Grab Holdings’ (NASDAQ: GRAB) major hurdle this year is investor perception. On the one hand, its empire in Indonesia is threatened by regulatory changes. On the other hand, the on-again, off-again negotiation with GoTo has the market on edge. In the first case, a cap on commissions in its largest market is forcing a business reset, while in the second, Grab comes out a winner either way. The merger would create a ride-hailing behemoth, but it would face significant hurdles, including the threat of divestitures.
The combined company would command approximately 90% of Indonesia’s ride-sharing market, which seems unlikely given Indonesia’s position. It's concerned about the impact on drivers, which would be immense.
Assuming no deal is made, Grab will be left to focus on what it does best: expanding its ecosystem of drivers, cars, merchants, and services. In this scenario, there is value to be unlocked, and valuation metrics suggest the upside potential runs in the high triple-digit range.
The impact of Indonesia’s regulatory change will be felt, but executives say it will be minimal, affecting only a small portion of its overall business, if at all. As it stands, two-wheel transportation, including motorbikes, is the primary target of the regulation, with them accounting for less than 6% of Grab's total volume. The caveat is that capping commissions effectively increases driver pay and may undercut the need for incentives. In this scenario, not only will the impact be minimal, but also be short-lived.
Grab Trades at Rock Bottom Pricing
Grab stock is not cheap today, trading at nearly 40X its current-year earnings forecast, but it is deeply undervalued relative to forward estimates. Reliable forecasts put this stock at only 18X its earnings by 2028, with the potential for that metric to fall into the low single digits by mid-2035. The major barrier is time, but the recent Q1 2026 results indicate the company is on track to meet goals. Assuming Grab grows in line with its outlook and reaches a 22X valuation in 2035, aligning with the broad market average, this stock is worth more than $30 per share relative to forward earnings, representing about 1000% upside from where it trades today.
Analysts' trends reflect optimism for Grab Holdings’ long-term potential. MarketBeat tracks eight who rate it as a consensus Moderate Buy, with an 87.5% Buy-side bias and steady coverage over the past year. The sole outlier is Weiss Ratings, which pegs the stock at Sell.
That aside, price targets are also robust, indicating more than 70% upside at the consensus, including the first post-earnings revision tracked by MarketBeat. It's a $6 target forecasting a 60% upside, which would be sufficient to put this market near long-term highs. Institutional activity is noteworthy.

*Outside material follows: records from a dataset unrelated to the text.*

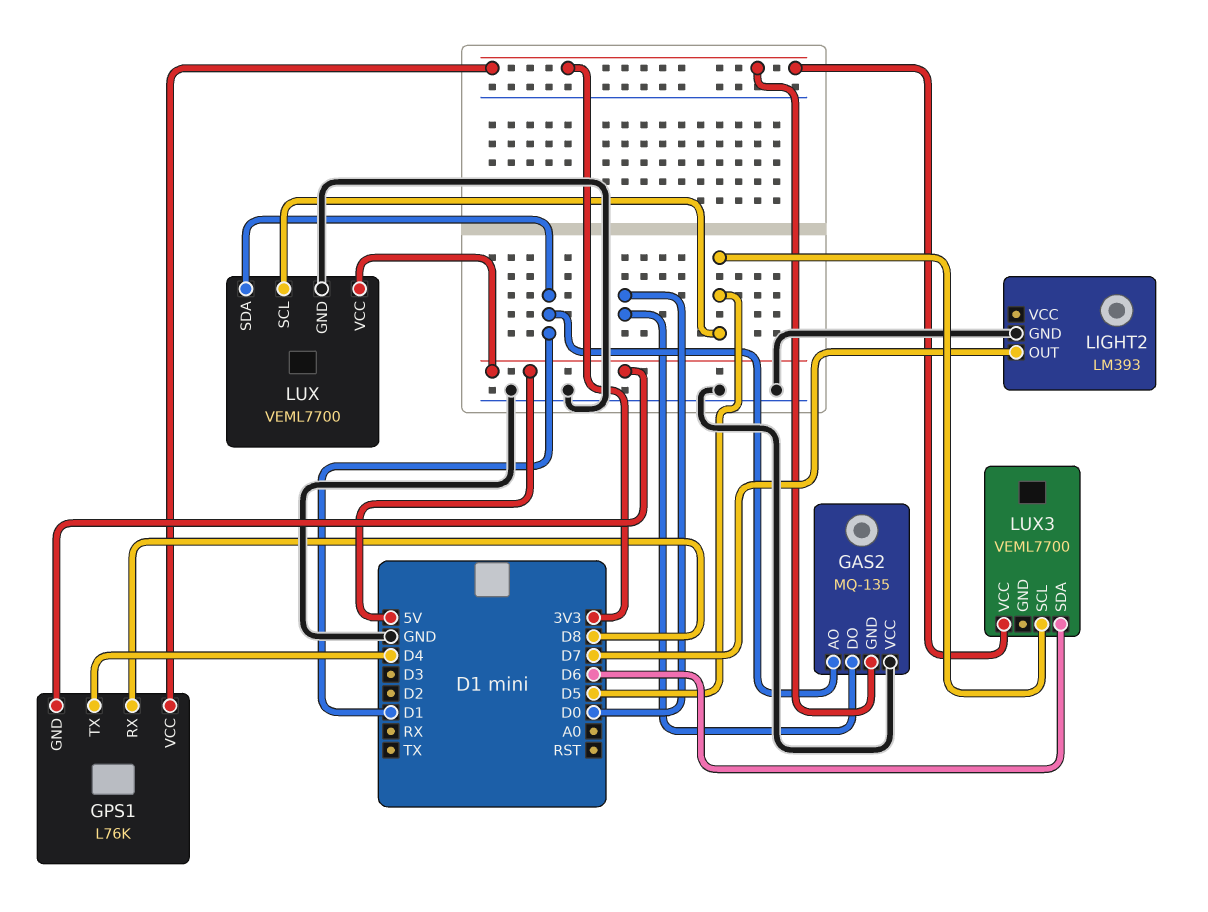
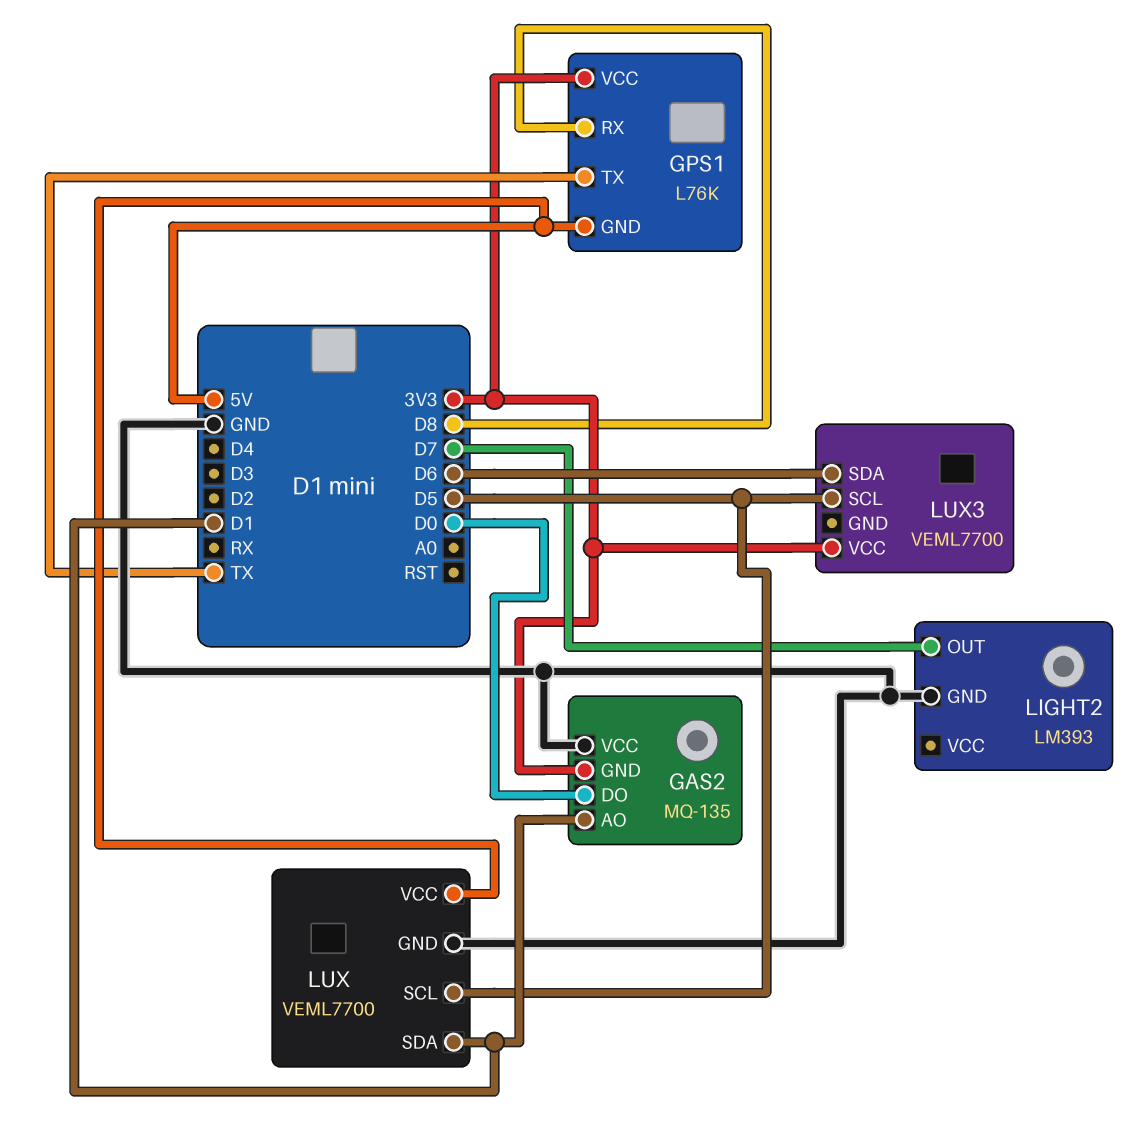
GPS1 pin TX: D4 -> TX

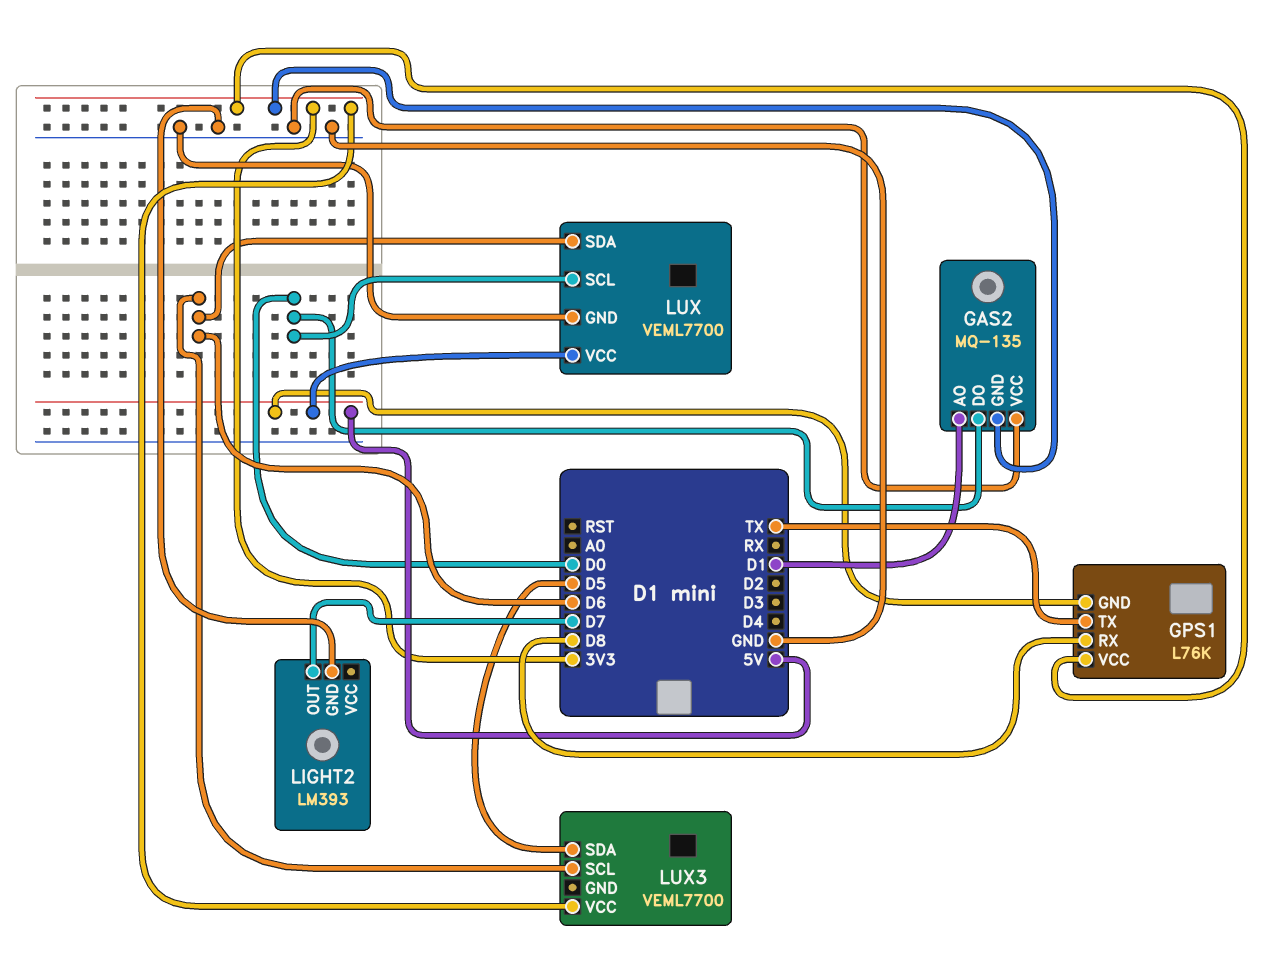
LUX pin SCL: D5 -> D0
LUX pin SDA: D1 -> D6
LUX3 pin SCL: D5 -> D6
LUX3 pin SDA: D6 -> D5

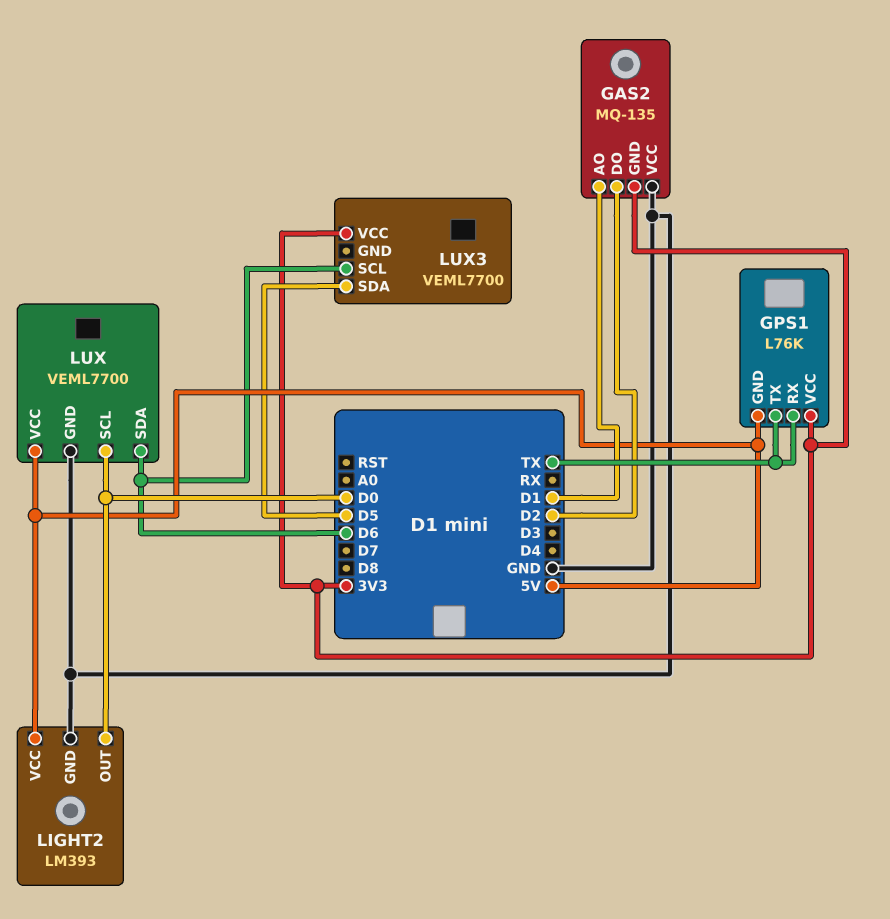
GAS2 pin DO: D0 -> D2
GPS1 pin RX: D8 -> TX
LIGHT2 pin OUT: D7 -> D0
LIGHT2 pin VCC: none -> 5V

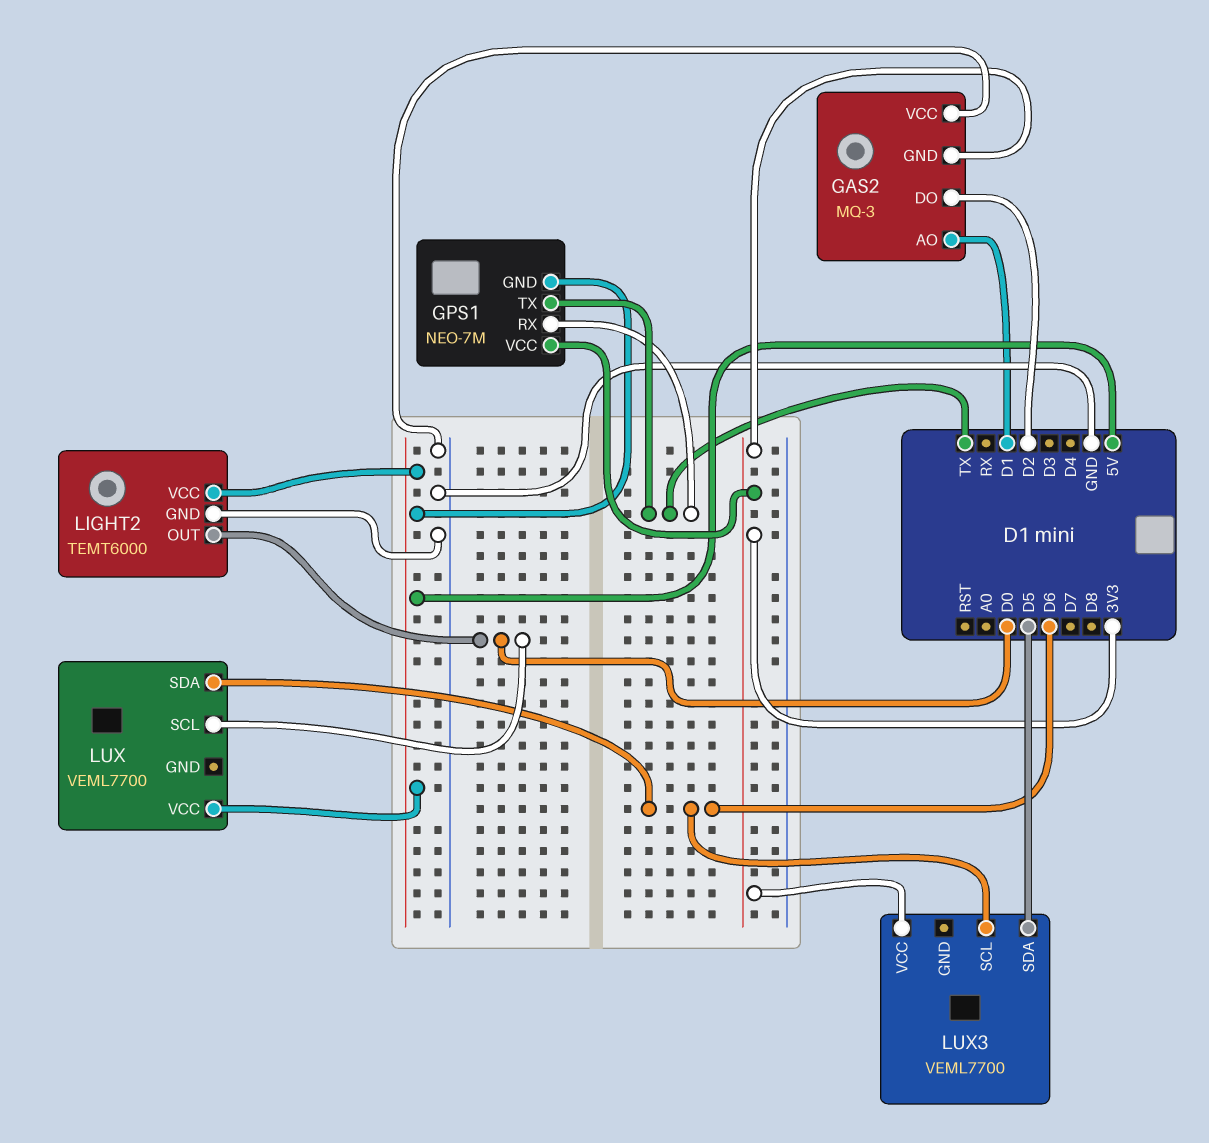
GAS2: MQ-135 -> MQ-3
GPS1: L76K -> NEO-7M
LIGHT2: LM393 -> TEMT6000
LUX pin GND: GND -> none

The group owns more than 55% of the stock, has accumulated quarterly earnings for more than two years, and ramped activity sequentially in 2025 and again in Q1.
The early Q2 institutional activity reveals slowing, but still bullish behavior, underscoring the value presented. The likely outcome is that institutions will continue to acquire this stock, limiting downside risk in 2026.
The chart price action reflects a bottom. Support is evident near $3.50, aligning with lows set in 2025, and echoed by the indicators. MACD momentum and stochastic oscillators indicate the market is in the midst of a shift; the question is whether it is from a downtrend to a range-bound phase or to a rebound.

Grab Holdings’ Business Is Booming, Hurdles or Not
Grab Holding’s business is thriving. Q1 revenue grew 24% to $955 million, outpacing the consensus by nearly 400 basis points, driven by strength in on-demand and financial services. Deliveries revenue grew by 22% on a 24% increase in gross merchandise volume, underpinned by a 7% increase in volume per user. Mobility was also strong, up by 19%, as was the Financial segment, which increased by more than 100%.
Margin was a standout detail. Adjusted EBITDA increased by 46%, providing evidence of improving profitability at scale. Improving profitability was also reflected in free cash flow, which grew to $489 million on a trailing 12-month basis, up 68% from the prior quarter, and is expected to remain strong through year’s end. The guidance was left unchanged, with revenue expected to grow in the low-20% range and adjusted EBITDA to increase by approximately 42%.
Evidence of management’s confidence in the outlook lies in the capital return program. The company initiated an accelerated share repurchase earlier this year and is on track to return as much as $400 million to investors by year’s end. Grab’s biggest risk is competition, but it is handling it well.